Vendor license keys — integration guide

Packagento delivers signed webhooks to a URL you control whenever a buyer's licence changes. Your endpoint replies with the licence key (or token, seed, signed JWT — whatever your product uses) and Packagento displays it to the buyer next to their licence. This guide covers the envelope shape, each event type, retry behaviour, and a 60-line reference handler in PHP.

On this page

  1. Overview
  2. Lifecycle at a glance
  3. Quick start
  4. Authentication
  5. Request format
  6. Events reference
  7. Response format
  8. Errors
  9. Retries and idempotency
  10. Reference PHP implementation

1. Overview

Packagento is the system of record for the purchase, the buyer, and the entitlement. Your system is the system of record for the actual licence key — the thing that unlocks your product. The webhook is how Packagento asks your system "issue a key for this purchase" and how it learns the key.

For every licence-lifecycle transition Packagento posts an event to your endpoint. Your endpoint reads the event, mints / refreshes / revokes the key on its side, and returns the current key in the response body. Packagento stores the response, shows the key to the buyer next to the licence, and re-delivers if anything else changes about the licence later.

2. Lifecycle at a glance

Seven event types cover the whole licence lifecycle:

Event When it fires
license.created A buyer just bought your package. Mint a fresh key.
license.activated The buyer assigned the licence to a specific project. The event carries the project + domain.
license.renewed A subscription renewed for another period. Refresh the key's validity if your model uses expiring tokens.
license.reassigned The buyer moved a project assignment from one slot to another. The key stays the same; only the project metadata changed.
license.deactivated The buyer un-assigned the licence from a project. The key itself is still alive on the licence; deactivation only releases that activation slot.
license.expired A subscription lapsed. Revoke or downgrade the key per your product's expiration rules.
license.revoked Admin or refund action permanently retired the licence. Revoke the key immediately.

3. Quick start

  1. Sign in to your Packagento vendor account — open Vendor → Webhooks . Enter the production URL your endpoint will live at. The save button publishes the URL immediately; the next licence event fires against it.
  2. Copy the bearer token — the dashboard shows a generated wht_… token. Store it on your server (env var, secret store, whatever your stack uses) and compare it against the X-Packagento-Token header on every incoming POST.
  3. Write a handler — see the reference implementation at the bottom of this page. The handler parses the JSON envelope, picks an action per event_type, and returns the current licence key in the response body so Packagento can show it to the buyer.

4. Authentication

Every webhook POST carries an X-Packagento-Token header. Compare it against the bearer token shown on your Webhooks dashboard and reject any request whose header does not match.

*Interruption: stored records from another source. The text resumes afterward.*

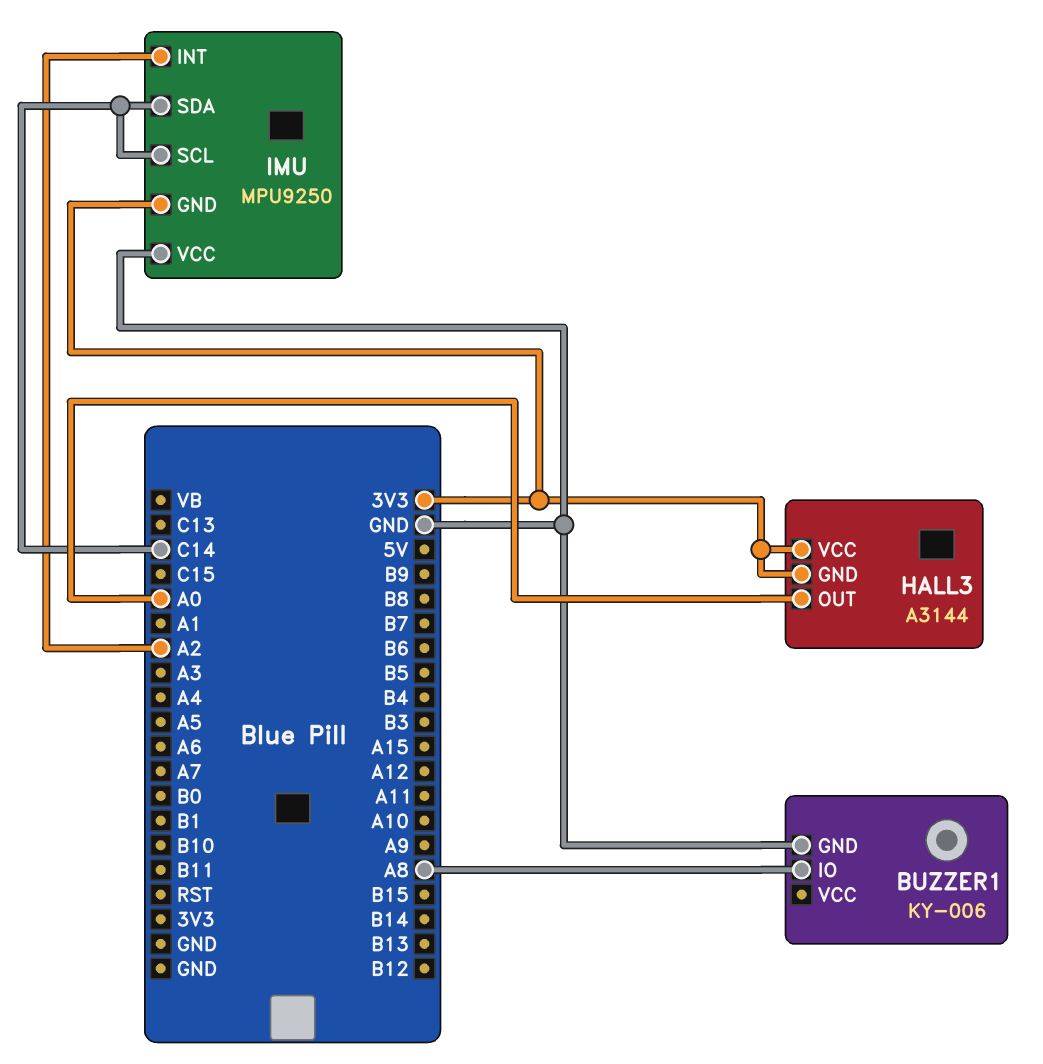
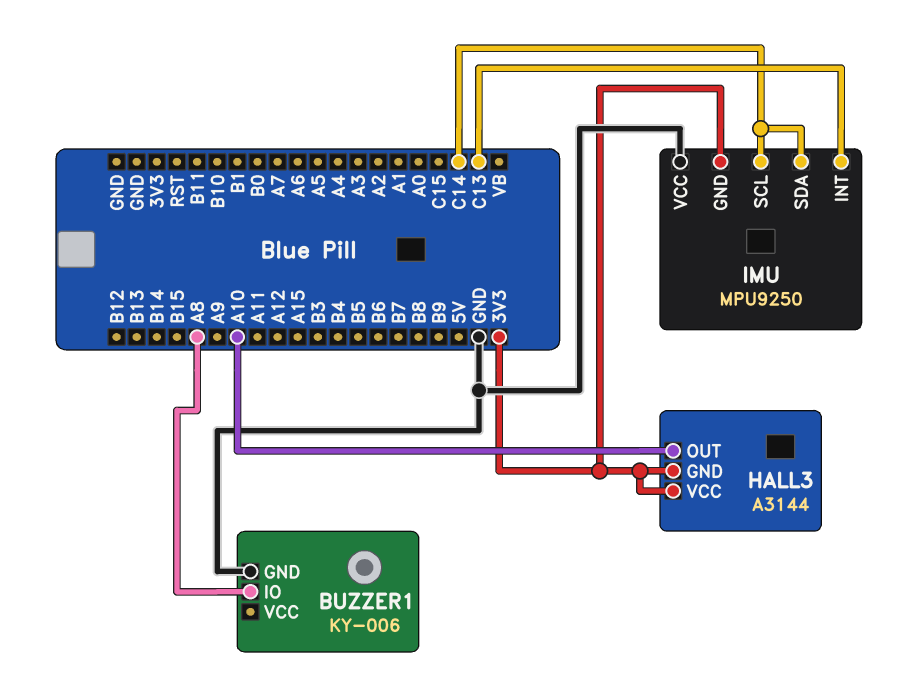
HALL3 pin OUT: A0 -> A10
IMU pin INT: A2 -> C13

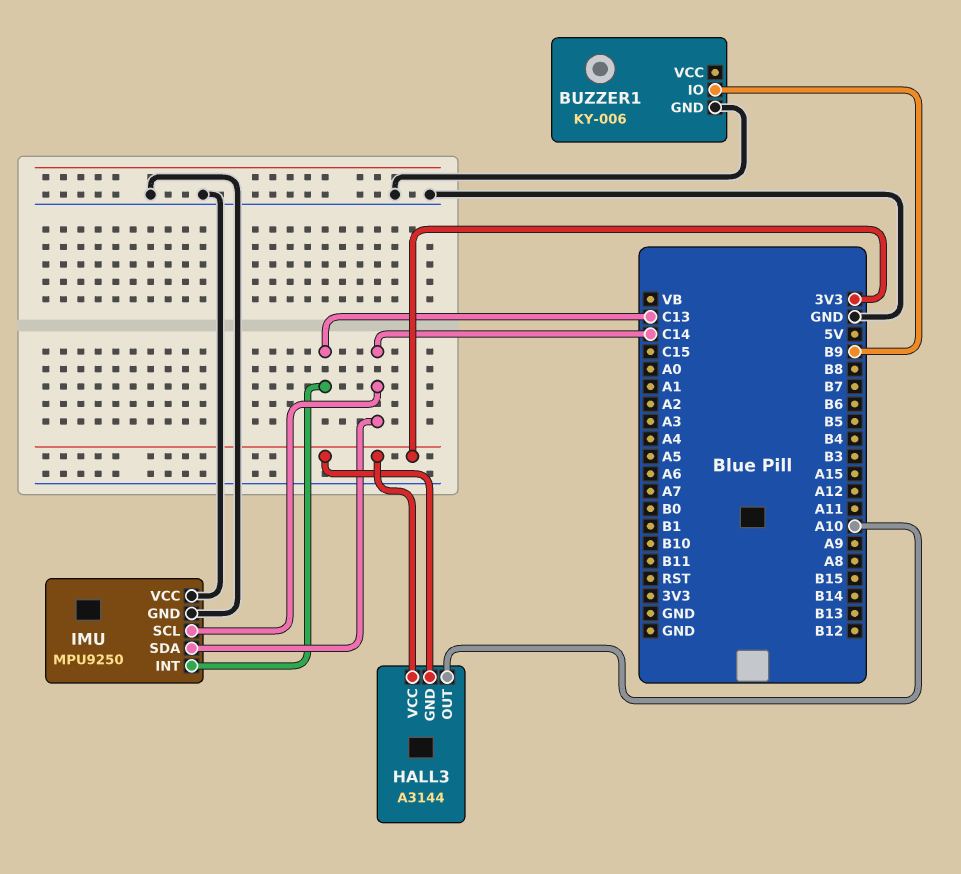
BUZZER1 pin IO: A8 -> B9
IMU pin GND: 3V3 -> GND

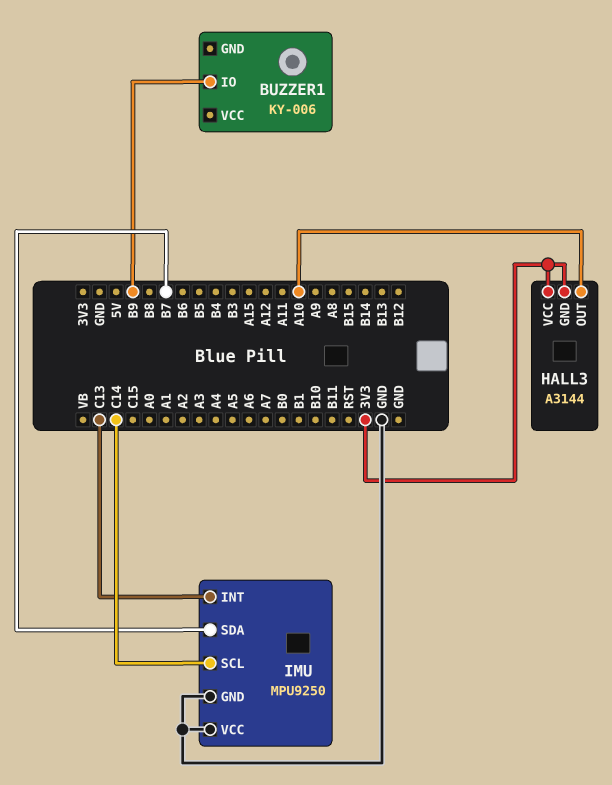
BUZZER1 pin GND: GND -> none
IMU pin SDA: C14 -> B7

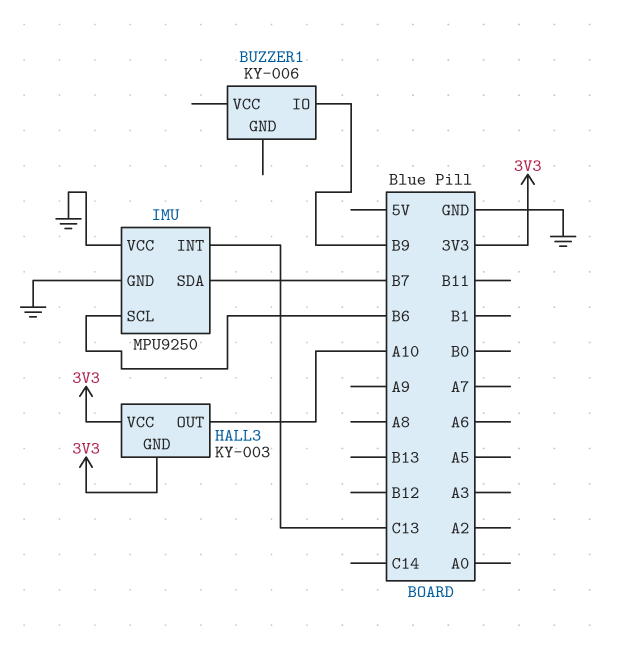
HALL3: A3144 -> KY-003
IMU pin SCL: C14 -> B6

A typical comparison in PHP:

$expected = getenv('PACKAGENTO_WEBHOOK_TOKEN');
$presented = $_SERVER['HTTP_X_PACKAGENTO_TOKEN'] ?? '';
if (!hash_equals($expected, $presented)) {
    http_response_code(401);
    echo json_encode(['error' => ['code' => 'unauthorized', 'message' => 'Bad token']]);
    exit;
}

Token rotation: clicking Rotate in the dashboard issues a fresh token AND keeps the old token valid for 24 hours under the name "previous token". During the grace window, Packagento sends the NEW token in the header; your endpoint should accept either token so a config-push onto your servers does not cause a delivery gap.

5. Request format

Every event uses the same envelope shape:

POST https://your-endpoint.example.com/packagento/webhook
Content-Type: application/json
X-Packagento-Token: wht_…
X-Packagento-Event-Id: 9c4a…-…
X-Packagento-Event-Type: license.created
X-Packagento-Delivery-Attempt: 1
User-Agent: Packagento-Webhook/1.0 (Magento 2.4.8)

{
  "event_id": "9c4a…-…",
  "event_type": "license.created",
  "created_at": "2026-05-25T14:21:09Z",
  "livemode": true,
  "data": {
    "license": {
      "id": 4218,
      "package": "vendor-slug/package-name",
      "license_type": "subscription",
      "expires_at": "2027-05-25T14:21:09Z",
      "max_activations": 3
    },
    "buyer": {
      "customer_id": 1027,
      "email": "[email protected]",
      "company": "Buyer Co."
    },
    "project": null
  }
}

The headers carry the same identifiers as the body — same event_id, same event_type, plus an `X-Packagento-Delivery-Attempt` counter (1 on the first try, 2..7 on retries) so your logs can tell a fresh delivery from a retried one without parsing the body.

6. Events reference

license.created

A buyer just bought your package. The `data.license` block carries the entitlement metadata; `data.buyer` carries the purchaser. There is no project information yet — the buyer assigns the licence to a project later.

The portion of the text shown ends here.